Standard Deviation of Machine with 5% defective

# sd = sqrt((1-p))/p*p)
sd <- sqrt((1-.05)/(.05*.05))
sd
## [1] 19.49359
  1. Base on question (c) and (d), As the Probability of defective increases from 0.2 to 0.5, both the mean and the standard deviation decreases; showing an inverse relationship

Male children. While it is often assumed that the probabilities of having a boy or a girl are the same, the actual probability of having a boy is slightly higher at 0.51. Suppose a couple plans to have 3 kids.

  1. Use the binomial model to calculate the probability that two of them will be boys.
  2. Write out all possible orderings of 3 children, 2 of whom are boys. Use these scenarios to calculate the same probability from part (a) but using the addition rule for disjoint outcomes. Confirm that your answers from parts (a) and (b) match.
  3. If we wanted to calculate the probability that a couple who plans to have 8 kids will have 3 boys, briefly describe why the approach from part (b) would be more tedious than the approach from part (a).

Solutions 5: (Male Children)

(a) probability that two of them will be boys

p <- dbinom(2, 3, 0.51)
p
## [1] 0.382347

(b) Possibilities of 2 boys from 3 Children

# p = P(gbb) + P(bbg) + P(bgb)
p <- (0.49 * 0.51 * 0.51) + (0.51 * 0.51 * 0.49) + (0.51 * 0.49 * 0.51)
p
## [1] 0.382347

(c) It will be tedious to calculate the probability of a couple having 3 boys from 8 children using method (b) because there will be (83C=56) possible way in which this could occur. This will involve us calculating 56 possible probability. However, if we are to use method (a), it is quite easy; since it just need one line of code to get the result as shown below.**

p_3boys <- dbinom(3, 8, 0.51)
p_3boys
## [1] 0.2098355

Serving in volleyball. (4.30, p. 162) A not-so-skilled volleyball player has a 15% chance of making the serve, which involves hitting the ball so it passes over the net on a trajectory such that it will land in the opposing team’s court. Suppose that her serves are independent of each other.
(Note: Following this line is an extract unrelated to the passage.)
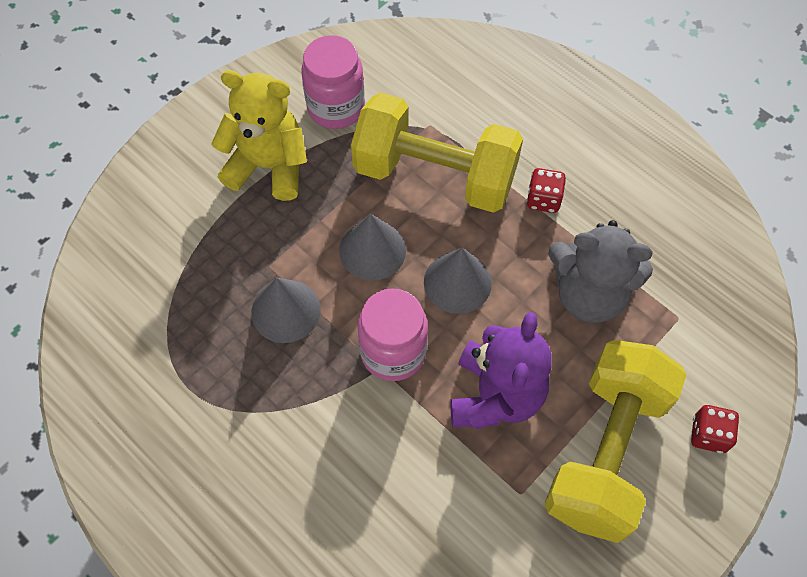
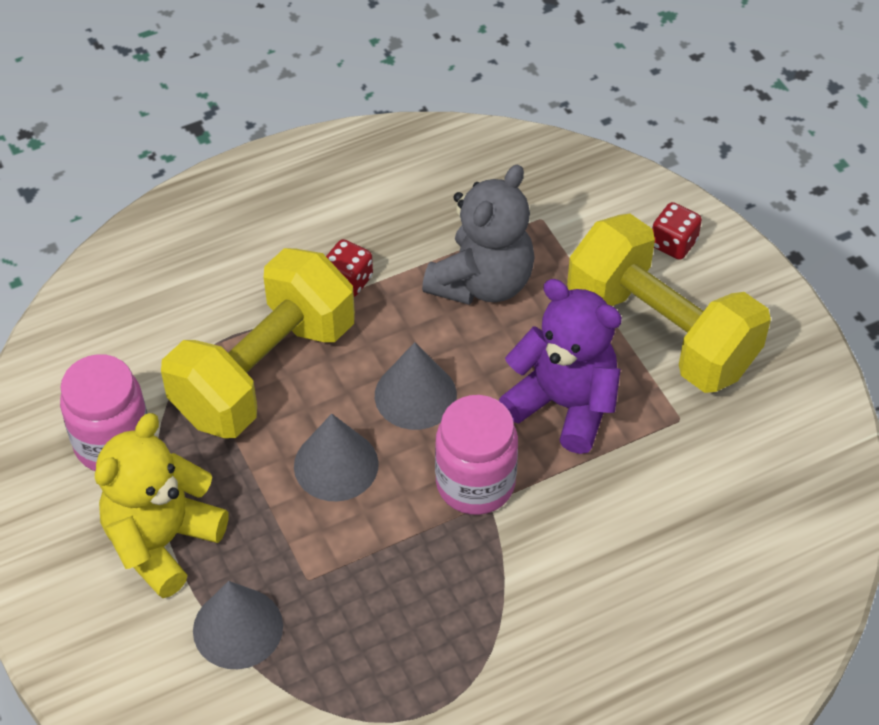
camera: 70 degrees left, 10 degrees down
(286, 311) = (376, 577): grey cone -> grey cone (238, 628)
  1. What is the probability that on the 10th try she will make her 3rd successful serve?
  2. Suppose she has made two successful serves in nine attempts. What is the probability that her 10th serve will be successful?
  3. Even though parts (a) and (b) discuss the same scenario, the probabilities you calculated should be different. Can you explain the reason for this discrepancy?

Solutions 6: (Serving in Volleyball)

(a) Probability of 3rd success on the 10th serve

Probability is 0.0389

p_ms <- .15
n <- 10
k <- 3
p <- choose(n-1, k-1) * (1-p_ms)^(n-k)*p_ms^k
p
## [1] 0.03895012

  1. The probability that her 10th serve will be successful is still 0.15. This is because the serves are independent of each other. so the probability of a successful serve is 0.15

  2. Solution (a) is dealing with a join probability, while (b) is dealing with a single independent trial (the probability that her 10th trail will be suceessful).